Again, there was no “right” or “wrong” answer. No guarantee either way; only educated guesses and hope. The girls were frustrated, tired, scared and ready to call everything off again as the outlook looked bleak. Mayo and Robertson got back on a call with the bus leaders and asked them for one more hour, assuring them they would sort out the issues.
“OK,” one of the girls finally said. “Either we will die trying, or we will get through.”
For the next three hours, they defended their position in line. The Taliban allowed entry to three vehicles at the front. Then closed everything down. Another three hours passed as representatives from United States Central Command, the Pentagon, the White House, Mayo, Robertson, Cusack and Cohen, who was in contact with the lieutenant commander coordinating the gates, desperately tried to get the girls inside. The girls were again talking about aborting the mission. But then the gate opened, and a soldier beckoned for a few of the girls to enter.
At 23:00 every student was inside the airport.
At 02:00 their plane took off.
At 04:30 they landed in Qatar.
Three days later, on 30 August 2022, the remaining American C-17 cargo jets flew out of HKIA just before midnight and a few days after that, the Taliban installed themselves in the presidential palace.
Today, every one of the girls are on full scholarships in universities throughout the U.S. awaiting their visas and considering job opportunities at YPO member companies.
“This really truly shows the power of YPO and entrepreneurs working together to solve complex issues,” says Mayo. “None of us had ever met before but we trusted each other’s judgment.
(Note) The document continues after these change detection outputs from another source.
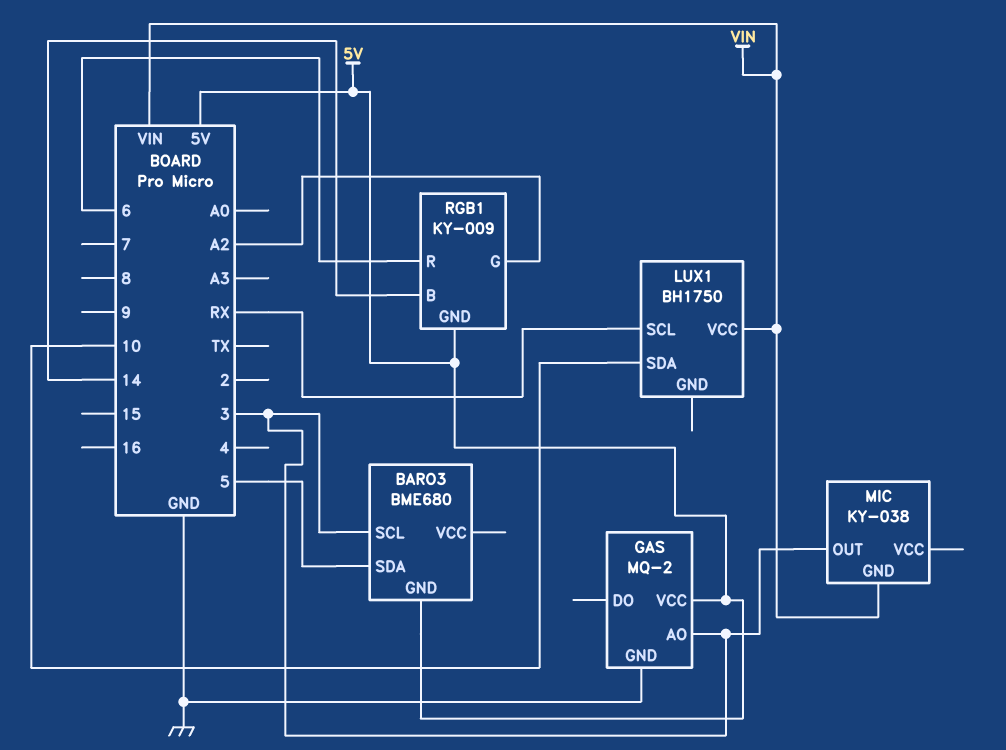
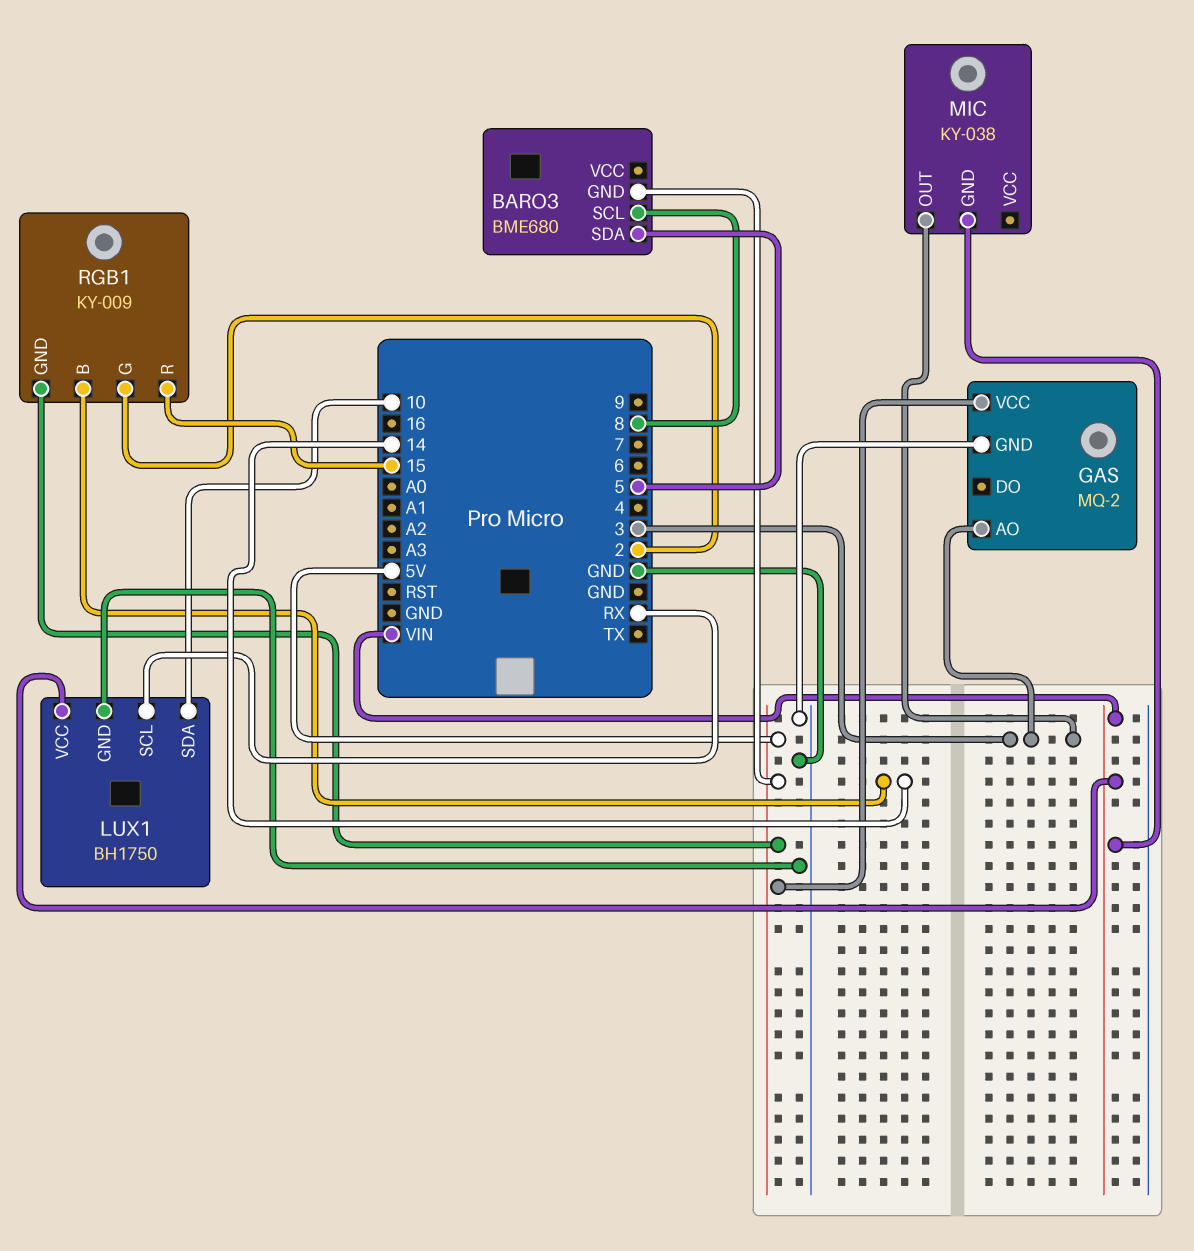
BARO3 pin SCL: 3 -> 8
LUX1 pin GND: none -> GND
RGB1 pin G: A2 -> 2
RGB1 pin R: 6 -> 15

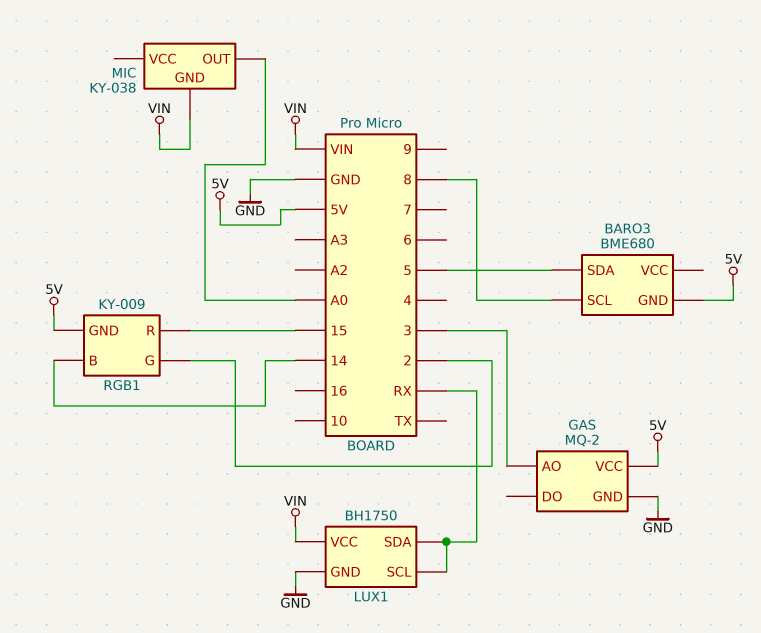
LUX1 pin SDA: 10 -> RX
MIC pin OUT: 3 -> A0

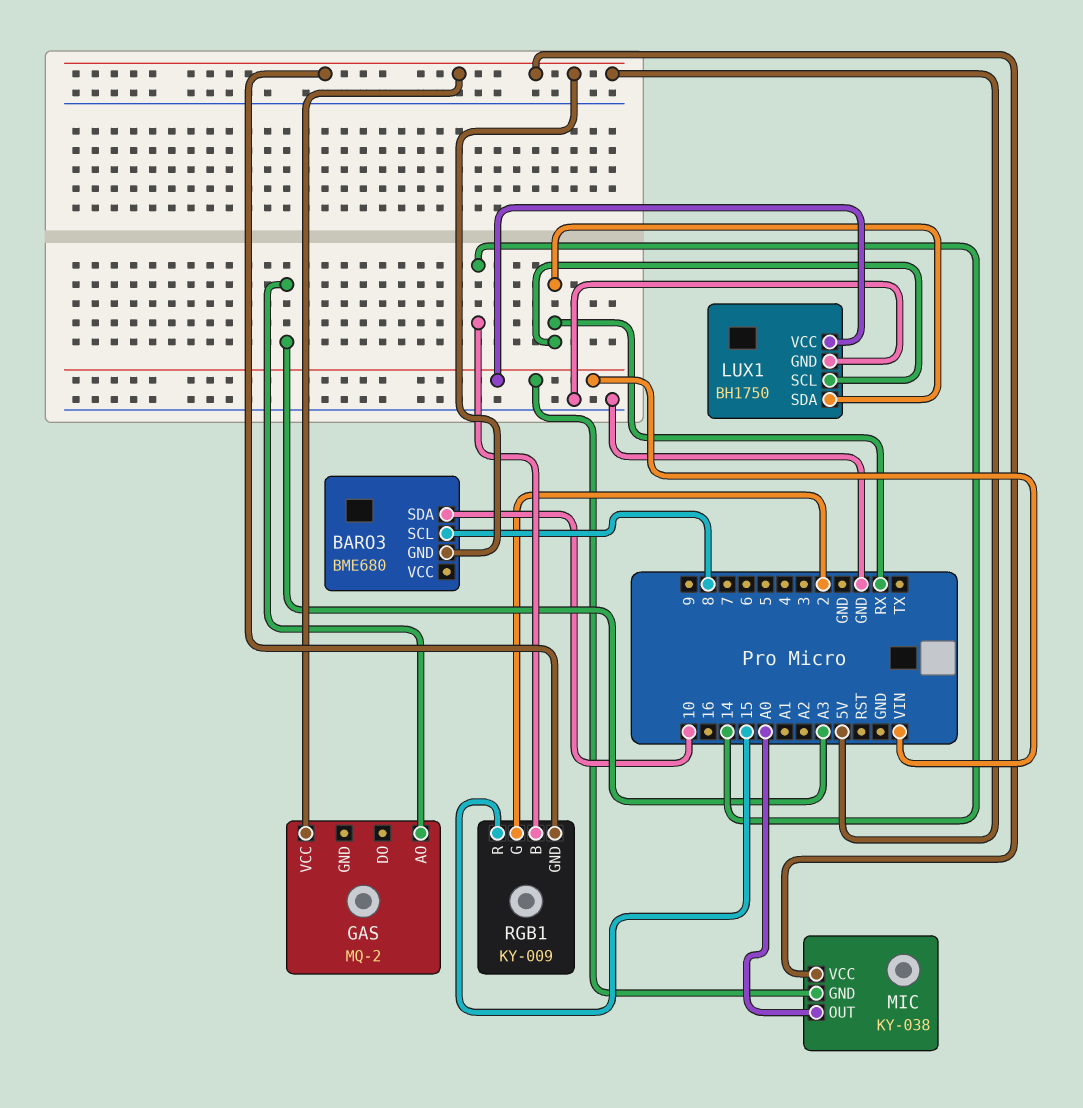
BARO3 pin SDA: 5 -> 10
GAS pin AO: 3 -> A3
GAS pin GND: GND -> none
MIC pin VCC: none -> 5V

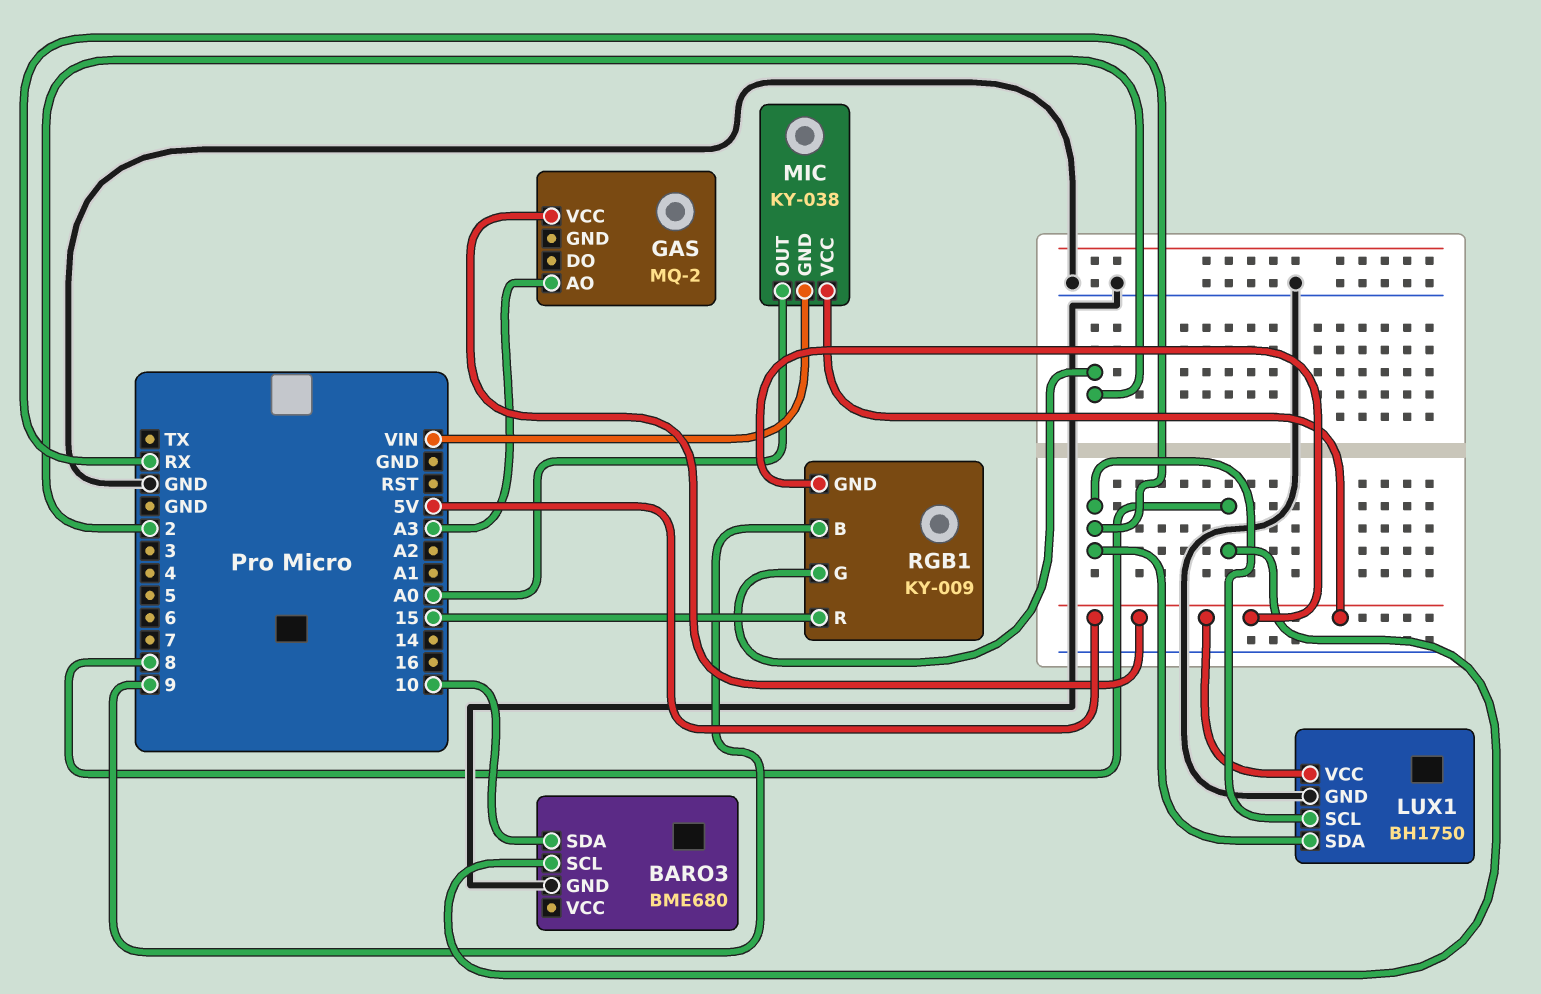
BARO3 pin GND: 5V -> GND
LUX1 pin VCC: VIN -> 5V
RGB1 pin B: 14 -> 9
Special thanks to community leaders, several political figures (both Republicans and Democrats) who put doing the right thing before party and politics.”
“I really felt the passion from fellow YPO members to do the right thing,” says Robertson. Nobody had any personal or financial gain; we felt that if it were our son, our daughter, our brother, our sister or our parents, we hoped somebody would do the same.”
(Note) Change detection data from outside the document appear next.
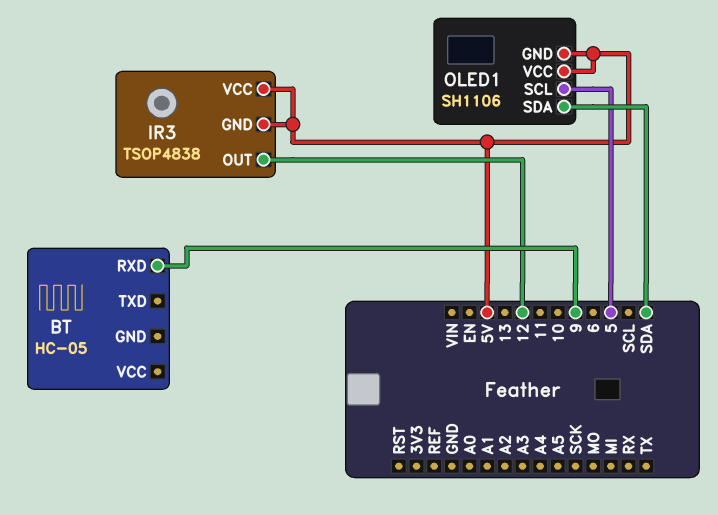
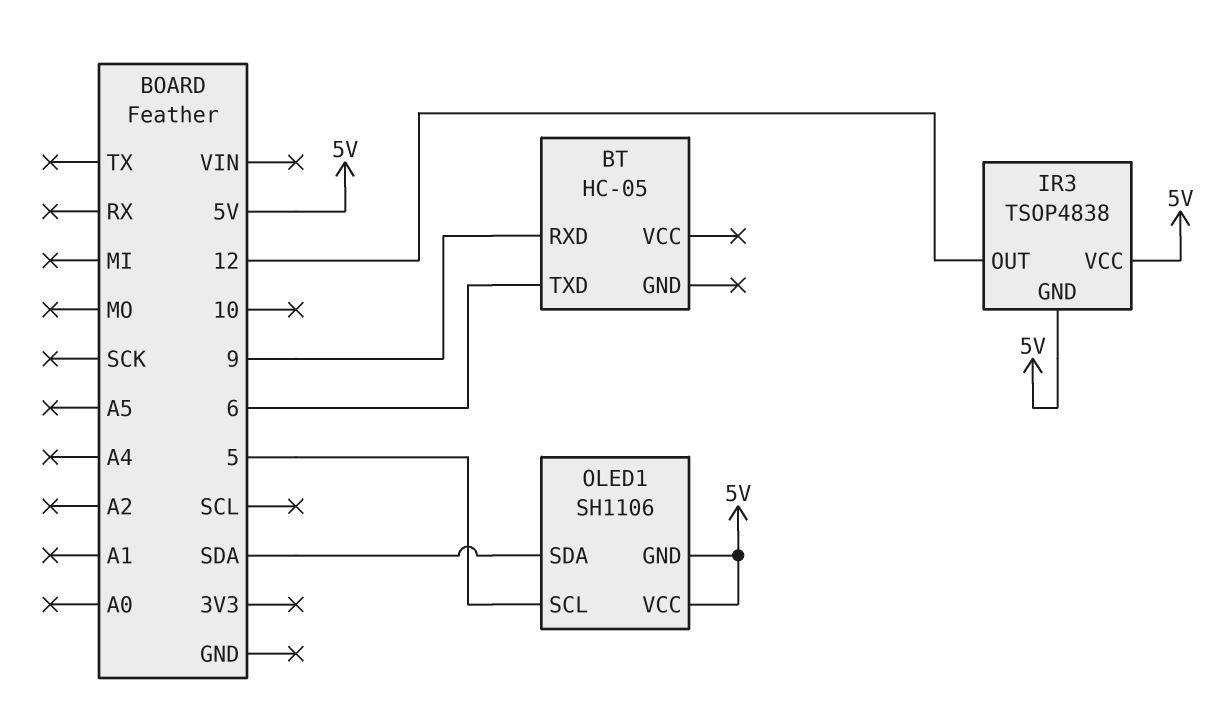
BT pin TXD: none -> 6

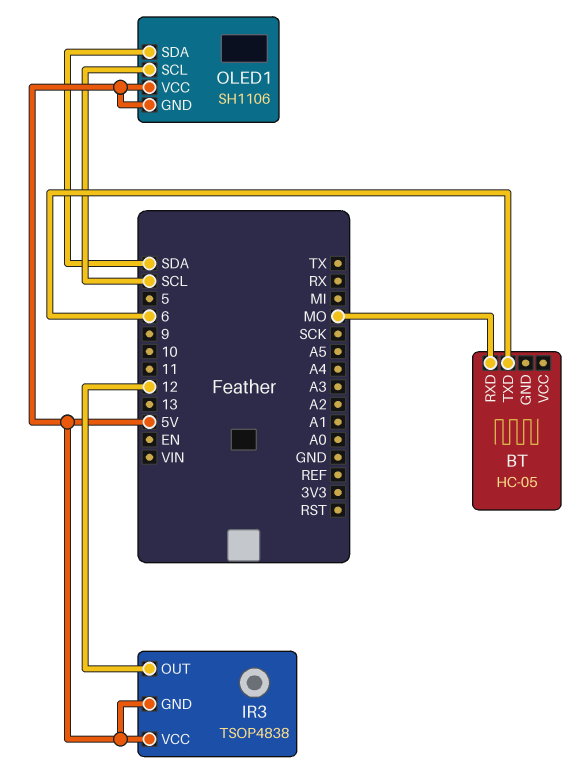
BT pin RXD: 9 -> MO
OLED1 pin SCL: 5 -> SCL

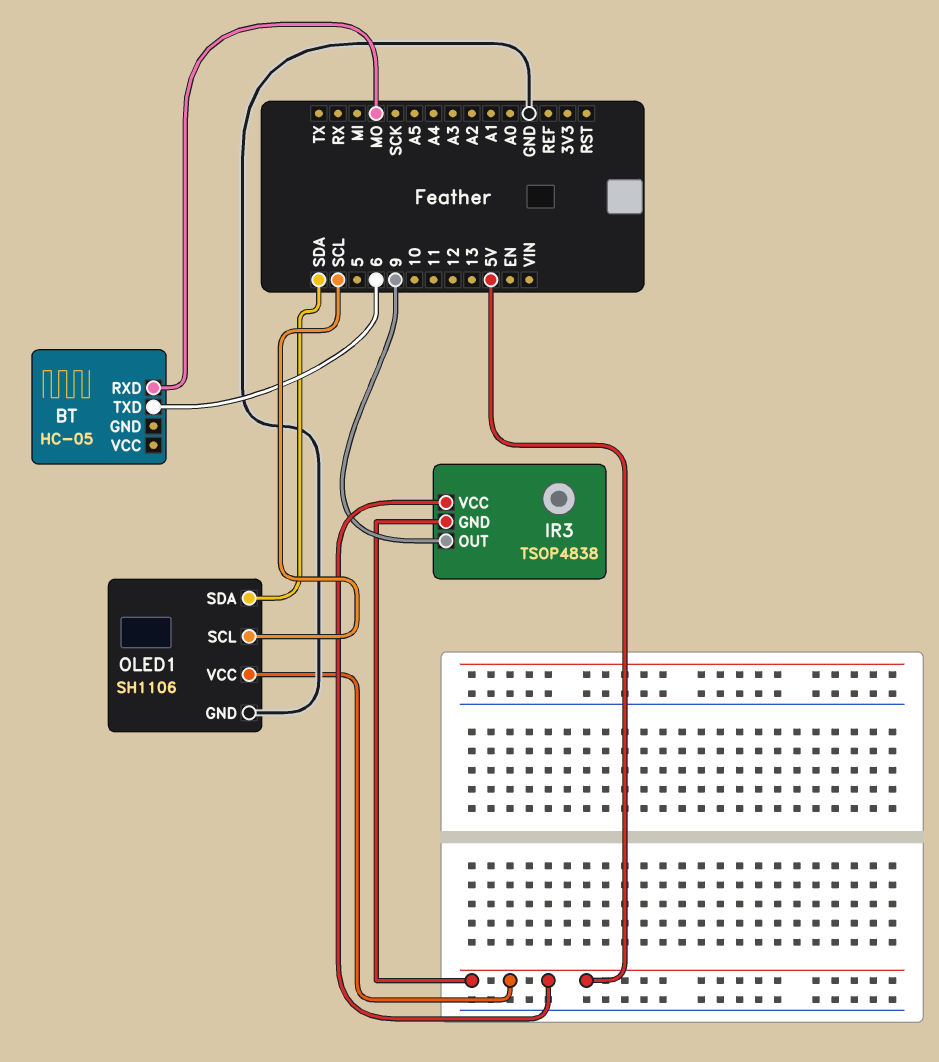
IR3 pin OUT: 12 -> 9
OLED1 pin GND: 5V -> GND

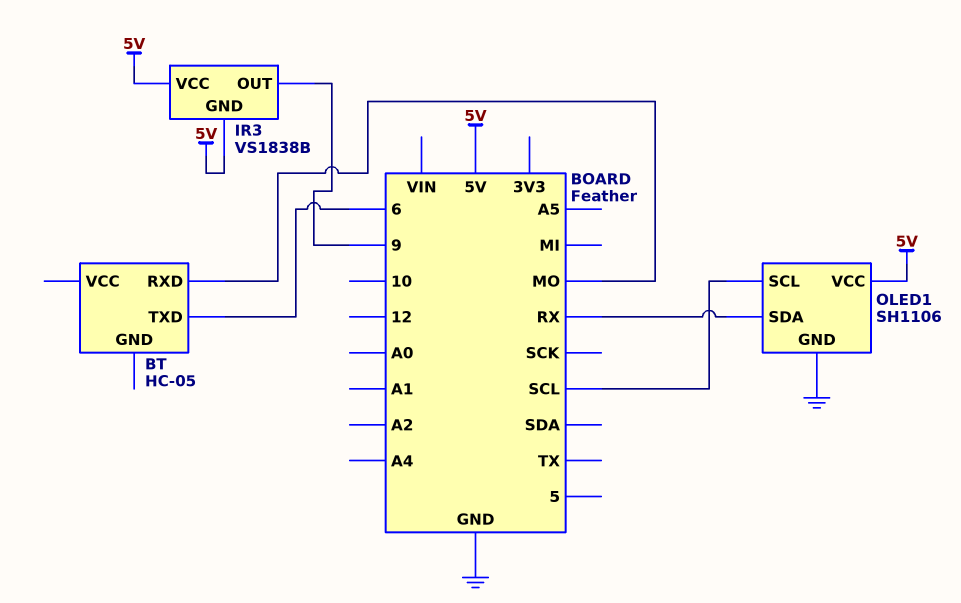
IR3: TSOP4838 -> VS1838B
OLED1 pin SDA: SDA -> RX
As Schroeder, the man responsible for connecting Mayo, Robertson, Cusack and Cohen, puts it, “Their story is one of heroism and selflessness; one that underscores the power of networks discovering like-minded efforts and organizing to multiplier outcomes.”
Cohen ads, “There were families and people in danger, and they needed to get out. Something like a higher power told me, ‘Do it.’ And I dropped everything; didn’t sleep for weeks. And it was life- changing.”
Special thanks to every member of YPO involved in this effort, including YPO spouse/partner Jonaki Ah Teck in Singapore, YPO members in Arizona, France, India, Pakistan and the Middle East as well as Dom Delport, former President of Vice Media, members of BBC, UNICEF and most importantly, the U.S. Armed Forces.